NICU administrators have had to balance the need for parents to be present with their infants and in their infants’ care with the risk of horizontal transmission of COVID-19. However, restrictions in parental presence and a decrease in supportive services may lead to adverse secondary consequences for infants and their families. We did find that the presence of single family NICU rooms, as opposed to open bay units (where it’s a challenge to maintain distance from others), did appear to attenuate these restrictions. The infectious isolation benefit of single family room NICU design might be another way this type of design can promote parental presence for ill newborns.
Q: One of the studies you authored found it’s unlikely that infants would contract COVID-19 from their COVID positive mothers. What do you think hospitals should do differently in light of these findings?
A: Among a very large cohort of NICU units in the United States that we surveyed at four different time points, the prevalence of COVID-19 or infants under investigation were very low. Despite this, many NICUs adopted policies that limit interaction with COVID-positive moms and their newborns.

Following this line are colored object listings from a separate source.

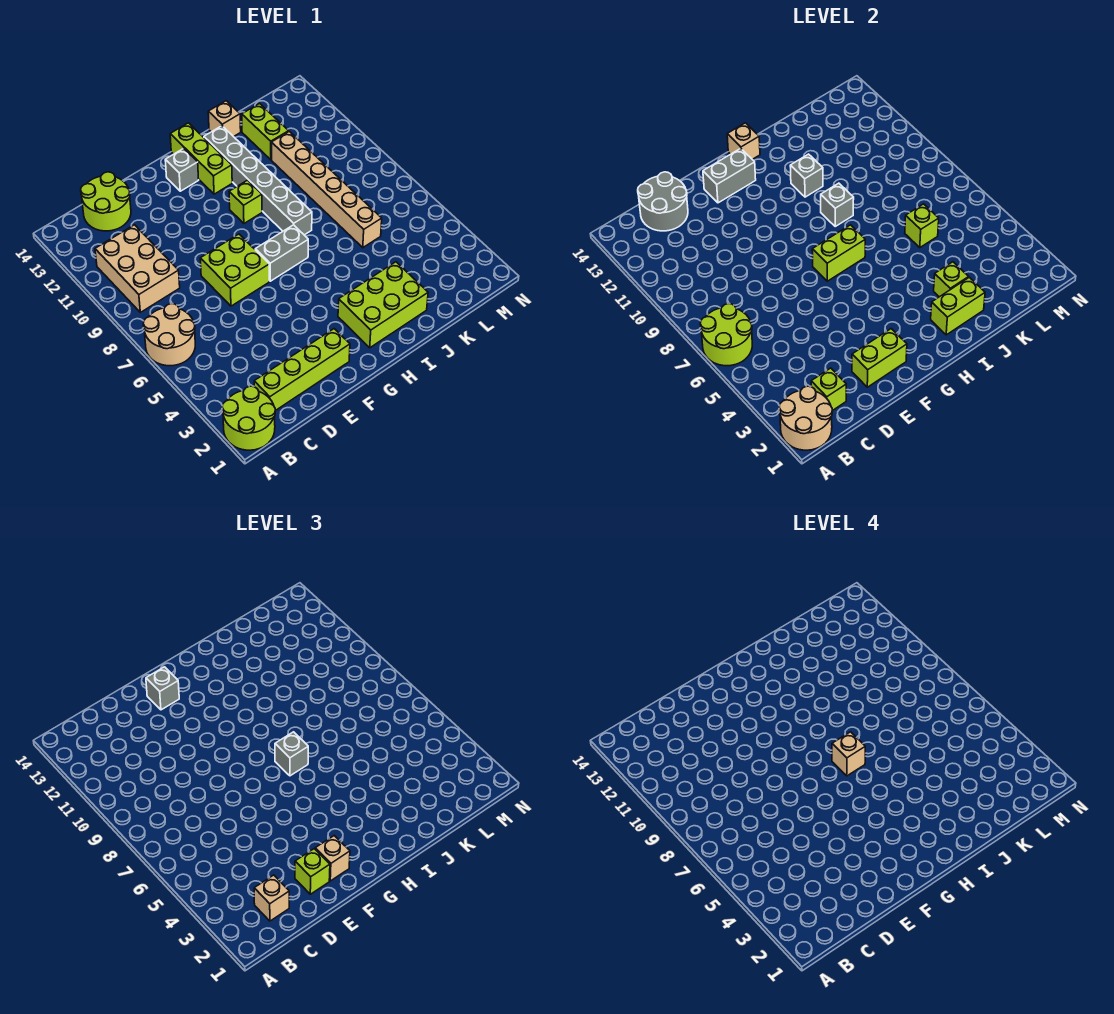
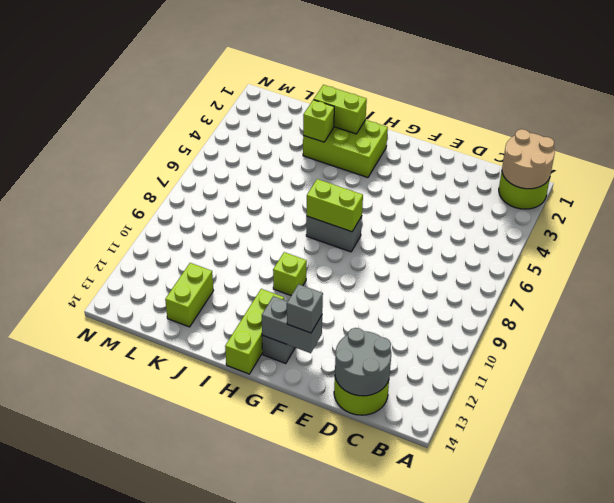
none -> tan round brick A6:B7 level 1
none -> tan brick B9:C11 level 1
none -> lime brick C2:F2 level 1
none -> lime brick E7:F8 level 1

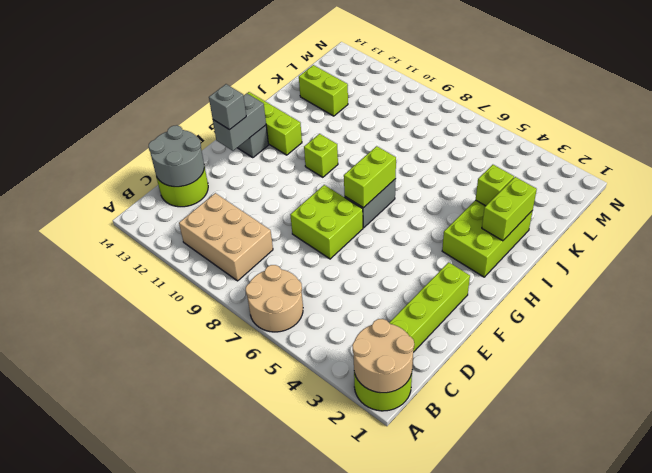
none -> grey brick I8:I13 level 1
none -> tan brick J14 level 1
none -> tan brick K6:K11 level 1
none -> lime round brick A6:B7 level 2

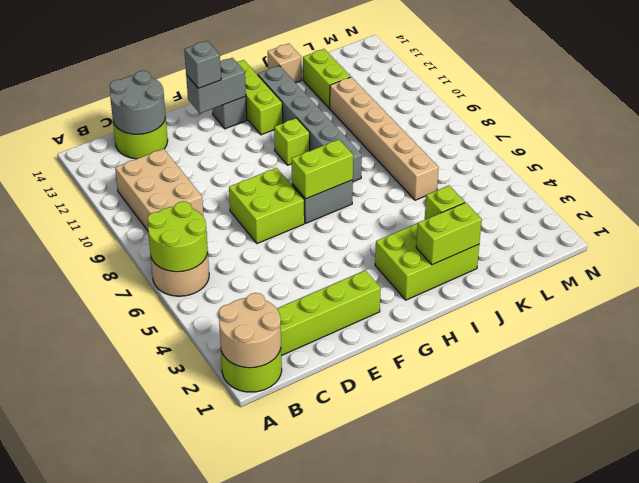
none -> lime brick C2 level 2
none -> lime brick E2:F2 level 2
none -> tan brick H14 level 2
none -> grey brick I9 level 2

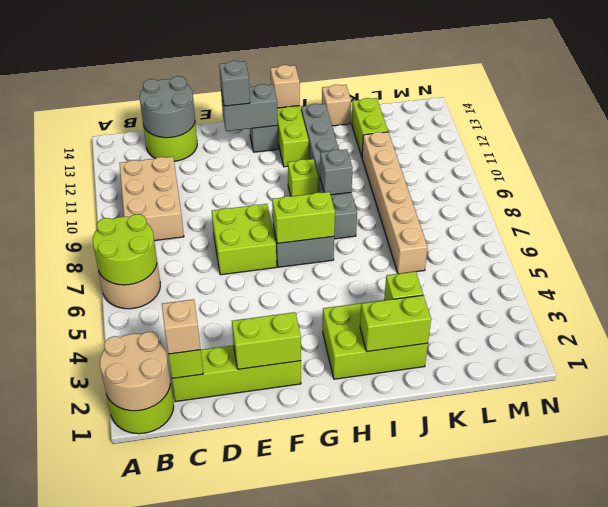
none -> grey brick I11 level 2
none -> lime brick K6 level 2
none -> lime brick E2 level 3
none -> tan brick F2 level 3

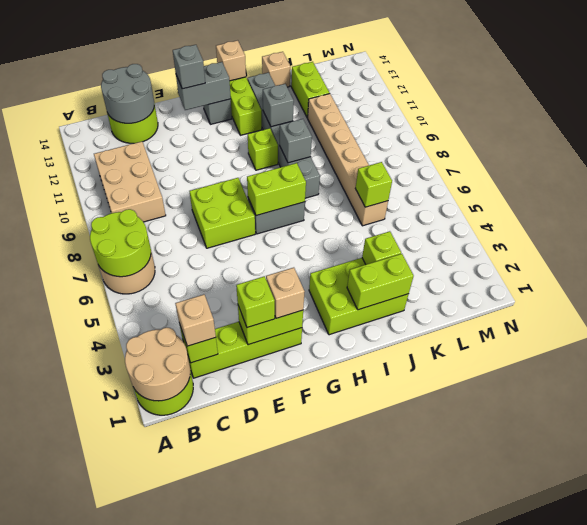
none -> grey brick H7 level 3
none -> tan brick H7 level 4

We saw that the changing and very useful guidelines from the American Academy of Pediatrics (AAP) were implemented rapidly—the uptake of the evidence was more rapid than I’ve ever seen before in my career in the NICU. Initially, we saw the guidelines in the beginning of the pandemic say we may want to separate moms and babies, that it might not be good for babies to directly breastfeed, as we gained more information, we saw that the AAP did an incredible job of looking at that evidence, analyzing it to the best of their abilities, and putting out statements that hospitals and units could then take up and change policies with the newest evidence.

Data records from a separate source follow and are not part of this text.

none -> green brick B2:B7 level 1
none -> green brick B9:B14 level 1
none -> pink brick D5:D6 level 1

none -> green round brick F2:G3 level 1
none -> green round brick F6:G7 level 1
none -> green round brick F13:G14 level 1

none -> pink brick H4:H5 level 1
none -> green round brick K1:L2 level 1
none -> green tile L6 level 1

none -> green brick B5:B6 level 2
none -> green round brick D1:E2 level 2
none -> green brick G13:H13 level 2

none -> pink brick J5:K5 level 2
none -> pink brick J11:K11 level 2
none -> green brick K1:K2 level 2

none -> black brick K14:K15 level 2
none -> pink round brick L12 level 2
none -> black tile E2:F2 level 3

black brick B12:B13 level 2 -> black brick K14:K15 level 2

We also saw that the number of infected babies, while still quite small, does rise when community spread is higher. So it’s not that the babies aren’t at risk, it’s that they are at lower risk. The short- and long-term impact of clinical practice policies really require consistent and continued investigation. In general, hospitals should continue to evaluate the evidence of changes in community spread. If there is increased community spread, maybe that’s when we have to have more restrictions. But in places where community spread remains low, it doesn’t seem particularly useful to not allow parents to be present in their infant’s care.
Q: What are the next steps for this research?
A: Our biggest next steps are to begin to understand how prematurity has been impacted by COVID-19. There’s been some conflicting reports on whether we’ve had lower numbers of preterm babies or we’ve had higher numbers of preterm babies during the pandemic, whether this is related to more stress or less stress. So, we’re trying to understand lots of different things with respect to COVID-19 and preterm babies.